Devant l’acidité et sans hâte,
l’entêtement des chênes.
Dans la mesure où « l’appauvrissement de la langue précède celui du monde », il est urgent de trouver des mots, non ceux de la « nomenclature » mais ceux de la « langue vernaculaire », idiome qui se tient au plus près du monde en nommant coucou l’oiseau de la reverdie ; parfois Juliette Rousseau emprunte au gallo de ses ancêtres les vocables du revenir : « bourrië », herbes indésirables, « beuruette » dans laquelle on peut rouler ces dernières, auquel cas on aura renoncé à « bouiner » (s’occuper à des riens, autrement dit savoir pratiquer l’oisiveté – l’otium). Il faut dire l’hirondelle, dire l’achillée, dire cette lumière dorée de fin de journée, même sur la paille des trop grosses round ballers. « Nommer c’est déjà entrer en relation. » Juliette Rousseau cherche ses mots, les trouve dans le jardin, autour du tas de bois ou devant un verre militant ; ils l’aident à déceler « le monde vivant qui survit entre les mailles de l’exploitation généralisée ». Un veau égaré, une jument en cavale, des gestes collectifs (fenaison à échelle artisanale, récolte des pommes, galette) : des survivances qui nourrissent des espérances. « Je voudrais, dit-elle, faire de l’écriture le déploiement d’une symphonie des sens, amplifier ce qui vit encore autour de moi, pour rappeler que tout n’est pas mort. » Ces poèmes, en tant que tels ou écrits à l’encre sympathisante, sont autant d’ex-voto déposés à l’orée des forêts pour « crier très fort mais tout bas. Crier inaudible. » Contre la logique de la subsomption, de l’assimilation, de l’homogénéisation, « l’écriture paganise », indique par là de nouvelles cosmogonies qu’il revient à chacun d’incarner.
Dans la moindre pousse,
le cœur de la bataille.
* Sociologue de formation, militante écologiste, autrice du remarqué La Vie têtue chez le même éditeur (2022), Juliette Rousseau est directrice de la collection poésie des éditions du commun.

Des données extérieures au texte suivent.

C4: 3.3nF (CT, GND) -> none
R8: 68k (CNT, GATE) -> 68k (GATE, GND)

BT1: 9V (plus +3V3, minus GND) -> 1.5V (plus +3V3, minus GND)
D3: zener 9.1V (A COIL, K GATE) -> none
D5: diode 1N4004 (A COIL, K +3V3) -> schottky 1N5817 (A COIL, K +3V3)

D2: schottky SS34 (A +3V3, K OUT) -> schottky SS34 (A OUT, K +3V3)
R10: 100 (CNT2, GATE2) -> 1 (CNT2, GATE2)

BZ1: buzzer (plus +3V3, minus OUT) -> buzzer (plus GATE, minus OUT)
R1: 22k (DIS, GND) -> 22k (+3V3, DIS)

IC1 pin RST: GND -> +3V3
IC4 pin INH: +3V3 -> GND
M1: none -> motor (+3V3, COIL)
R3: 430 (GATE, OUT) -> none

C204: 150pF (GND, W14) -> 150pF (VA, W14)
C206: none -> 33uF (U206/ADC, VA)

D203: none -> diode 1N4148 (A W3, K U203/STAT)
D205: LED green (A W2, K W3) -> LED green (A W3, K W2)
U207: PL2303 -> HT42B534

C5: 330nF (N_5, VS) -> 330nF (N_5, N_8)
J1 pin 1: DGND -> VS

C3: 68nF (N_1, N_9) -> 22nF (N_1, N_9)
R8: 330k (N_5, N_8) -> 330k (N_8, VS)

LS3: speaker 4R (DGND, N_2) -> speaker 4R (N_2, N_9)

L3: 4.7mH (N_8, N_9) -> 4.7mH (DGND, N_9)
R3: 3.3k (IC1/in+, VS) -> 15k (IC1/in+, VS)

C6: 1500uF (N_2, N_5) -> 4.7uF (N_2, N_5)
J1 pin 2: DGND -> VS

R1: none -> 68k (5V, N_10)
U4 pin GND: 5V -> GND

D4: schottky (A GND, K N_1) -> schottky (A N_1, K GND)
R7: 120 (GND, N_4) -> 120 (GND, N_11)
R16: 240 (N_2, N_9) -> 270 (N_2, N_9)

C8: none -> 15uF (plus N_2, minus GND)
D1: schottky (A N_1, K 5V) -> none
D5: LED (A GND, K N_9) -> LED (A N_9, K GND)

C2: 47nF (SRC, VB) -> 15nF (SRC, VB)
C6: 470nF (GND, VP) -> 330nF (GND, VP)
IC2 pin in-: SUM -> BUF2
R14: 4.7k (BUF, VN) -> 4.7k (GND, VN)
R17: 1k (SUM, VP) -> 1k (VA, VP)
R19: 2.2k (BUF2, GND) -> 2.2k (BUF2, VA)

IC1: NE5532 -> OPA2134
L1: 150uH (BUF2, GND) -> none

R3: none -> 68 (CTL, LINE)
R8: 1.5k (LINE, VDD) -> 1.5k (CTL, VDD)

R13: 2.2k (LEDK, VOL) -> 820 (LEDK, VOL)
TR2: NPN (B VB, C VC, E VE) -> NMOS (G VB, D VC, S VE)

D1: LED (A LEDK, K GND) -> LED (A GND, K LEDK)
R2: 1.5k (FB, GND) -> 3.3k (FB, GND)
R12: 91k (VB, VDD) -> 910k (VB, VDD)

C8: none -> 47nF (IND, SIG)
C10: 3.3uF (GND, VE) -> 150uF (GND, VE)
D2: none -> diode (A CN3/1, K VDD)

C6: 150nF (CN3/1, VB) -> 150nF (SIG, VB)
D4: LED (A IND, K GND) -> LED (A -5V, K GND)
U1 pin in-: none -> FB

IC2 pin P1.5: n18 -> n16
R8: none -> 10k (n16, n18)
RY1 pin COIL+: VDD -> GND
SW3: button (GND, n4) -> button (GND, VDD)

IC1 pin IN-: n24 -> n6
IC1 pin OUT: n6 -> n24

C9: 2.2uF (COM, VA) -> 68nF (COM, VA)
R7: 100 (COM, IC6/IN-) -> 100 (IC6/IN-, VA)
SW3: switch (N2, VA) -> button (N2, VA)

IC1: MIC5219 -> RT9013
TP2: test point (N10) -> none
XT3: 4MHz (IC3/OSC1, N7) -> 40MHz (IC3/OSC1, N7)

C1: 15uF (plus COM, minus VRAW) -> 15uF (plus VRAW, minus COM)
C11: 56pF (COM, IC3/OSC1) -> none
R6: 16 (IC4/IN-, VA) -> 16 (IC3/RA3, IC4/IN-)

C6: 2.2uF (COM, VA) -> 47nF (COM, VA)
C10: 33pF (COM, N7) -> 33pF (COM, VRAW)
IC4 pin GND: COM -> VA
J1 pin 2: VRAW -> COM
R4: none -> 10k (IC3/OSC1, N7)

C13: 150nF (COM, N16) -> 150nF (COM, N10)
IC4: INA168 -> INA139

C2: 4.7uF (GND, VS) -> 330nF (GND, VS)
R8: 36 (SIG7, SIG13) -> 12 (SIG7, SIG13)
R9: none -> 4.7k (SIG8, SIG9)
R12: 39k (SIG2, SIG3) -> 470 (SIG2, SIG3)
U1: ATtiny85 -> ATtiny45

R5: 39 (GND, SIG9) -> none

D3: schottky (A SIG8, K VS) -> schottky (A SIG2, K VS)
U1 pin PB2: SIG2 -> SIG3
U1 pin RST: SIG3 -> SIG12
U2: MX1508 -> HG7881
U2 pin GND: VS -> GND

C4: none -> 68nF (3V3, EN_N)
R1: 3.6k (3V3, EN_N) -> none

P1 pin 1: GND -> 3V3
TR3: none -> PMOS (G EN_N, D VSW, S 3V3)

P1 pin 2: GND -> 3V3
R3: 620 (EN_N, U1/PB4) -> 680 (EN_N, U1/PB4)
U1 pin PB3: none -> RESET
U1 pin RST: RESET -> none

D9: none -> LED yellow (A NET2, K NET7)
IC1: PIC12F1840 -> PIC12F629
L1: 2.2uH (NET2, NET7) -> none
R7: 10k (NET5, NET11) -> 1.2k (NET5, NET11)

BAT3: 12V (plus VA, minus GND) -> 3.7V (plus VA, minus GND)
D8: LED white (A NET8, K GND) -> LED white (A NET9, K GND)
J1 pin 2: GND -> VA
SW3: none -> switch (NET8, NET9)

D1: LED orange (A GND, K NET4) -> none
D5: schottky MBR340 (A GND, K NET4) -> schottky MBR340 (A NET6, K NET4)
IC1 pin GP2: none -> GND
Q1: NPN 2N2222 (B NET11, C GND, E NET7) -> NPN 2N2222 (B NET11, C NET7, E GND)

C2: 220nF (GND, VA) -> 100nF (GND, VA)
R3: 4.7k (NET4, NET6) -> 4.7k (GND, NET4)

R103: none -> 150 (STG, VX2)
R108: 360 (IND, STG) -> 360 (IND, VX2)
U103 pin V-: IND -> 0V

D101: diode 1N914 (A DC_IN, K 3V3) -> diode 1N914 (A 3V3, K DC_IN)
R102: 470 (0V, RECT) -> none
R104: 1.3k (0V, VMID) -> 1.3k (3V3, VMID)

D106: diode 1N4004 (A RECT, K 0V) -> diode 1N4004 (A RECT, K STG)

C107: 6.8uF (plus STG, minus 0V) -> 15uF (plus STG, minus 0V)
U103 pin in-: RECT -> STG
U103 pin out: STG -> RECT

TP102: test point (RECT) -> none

** Sauf des îlots réservés, priv(atis)és, gardés par le barbelé et le grillage. Tandis que le dominé a cru bon de seconder le remembrement administratif pour suivre le mouvement (désenclavement, commodités), les initiés qui pratiquent la chasse à courre ont gardé, autour de leurs vieilles pierres, leurs arbres centenaires.